# Solving a recursion efficiently

## Suggested Improvement for Algorithm

I hope I understand the question correctly. My interpretation is as follows:

**Question:** Given some $n$, we want to find a good* approximate value for $v_n$, where $v_n$ is defined as above.

### Algorithm

We start of with some "reasonable" approximation for $v_0$- just to a few decimal places is all we need. Now we initialise an interval to $[n, n+v_0]$. From below we know that $v_n$ must lie in this range. From here, iterate with the following.

Set $v_n$ to the midpoint of the interval.

Compute the recurrence forward until it fails, high or low, note the number of steps it took to fail as $k$.

If $k$ is sufficiently big, then stop.

Else note the direction of failure, chop the interval accordingly, and return to the first step.

### Notes

This is essentially the same as the method given, with one major difference: we *start* with an approximation of $v_n$, not $v_0$. This way, we do not waste time on tiny perturbations in the value of $v_0$ that quickly lead to large disturbances. In fact we never fail the test for $v_n$, because we *start* with an approximation for $v_n$ in the known range. Arguably then this is a better approach than starting at $v_0$, though it really depends on what is meant by a "good" approximation- see below. It also depends on my interpretation of the question. Certainly it lacks an explicit error term.

For this method, we don't need a massively accurate approximation of $v_0$ to begin with. It would be overkill. This is because we're going to chop the interval $[n, n+v_0]$, so fine-tuning $v_0$ seems pointless. However, after glancing at the linked pdf, I do worry somewhat about the term $u_n = v_n - n$, which seems to tend towards zero by a factor of $\frac1{n!}$. In this case, starting at the midpoint of $[n, n+v_0]$ seems a bit foolish, and we'd really be better starting much closer to $n$. I did not think further about this though, as I do not know where the inverse factorial relationship originates, so I leave it up to the questioner to investigate this issue.

*The definition of "good" is a bit hazy here. The standard interpretation would be an error, absolute or percentage, from the "true" value (if it is unique). However, the approach I take here follows the style of the questioner. We say that an approximation is good to $k$ steps for $v_n$ if the following $k$ terms $v_{n+1}$ up to $v_{n+k}$, computed via the recurrence, respect the inequalities given.
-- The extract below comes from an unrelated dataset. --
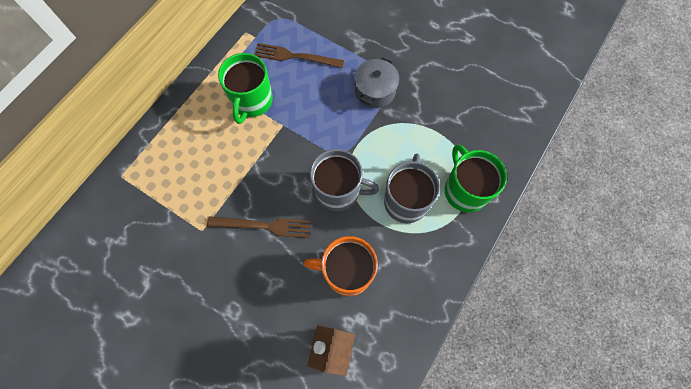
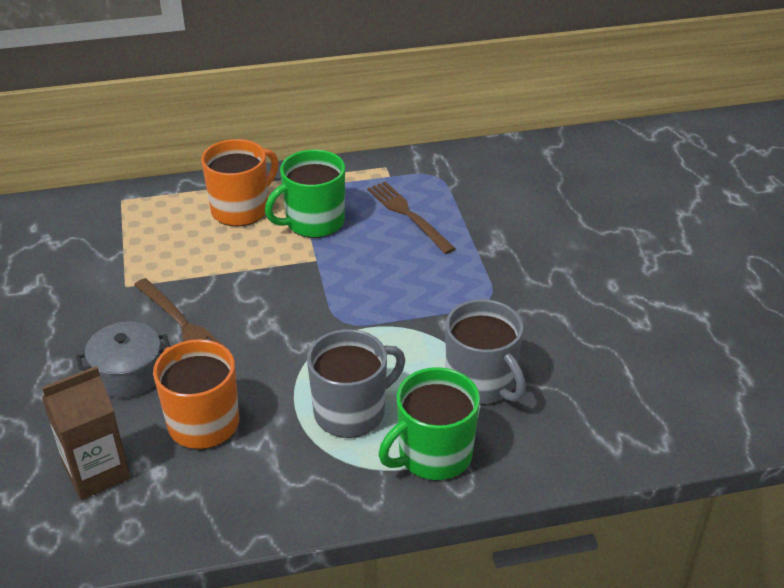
camera: 45 degrees right, 30 degrees down
(201, 125) = (241, 209): none -> orange mug
(338, 191) = (293, 350): grey mug -> grey mug (481, 383)
(375, 91) = (455, 296): grey pot -> grey pot (128, 374)
(465, 190) = (433, 455): green mug -> green mug turned 150 degrees counterclockwise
Another interpretation would be to also take some terms *before* $v_n$, computing the recurrence backwards, but I'll leave this for later work.

## Some old Observations

$v_0 \geq 0$. Otherwise, $v(1)=2v(0)$ would be negative, contradicting the second condition, in particular $n + 1 \leq v_{n + 1}$, which for $n=0$ gives $1 \leq v_1$.

For all natural numbers $n$, including $0$, we have that $n \leq v_n \leq n + v_0$. This follows from the second condition and a little bit of induction.

$v_n$ is monotonically increasing, from the last condition and the experimental fact that $0 < v_0 < 1$

A question I would ask is: does a non-trivial, exact, solution exist? If so, is it unique?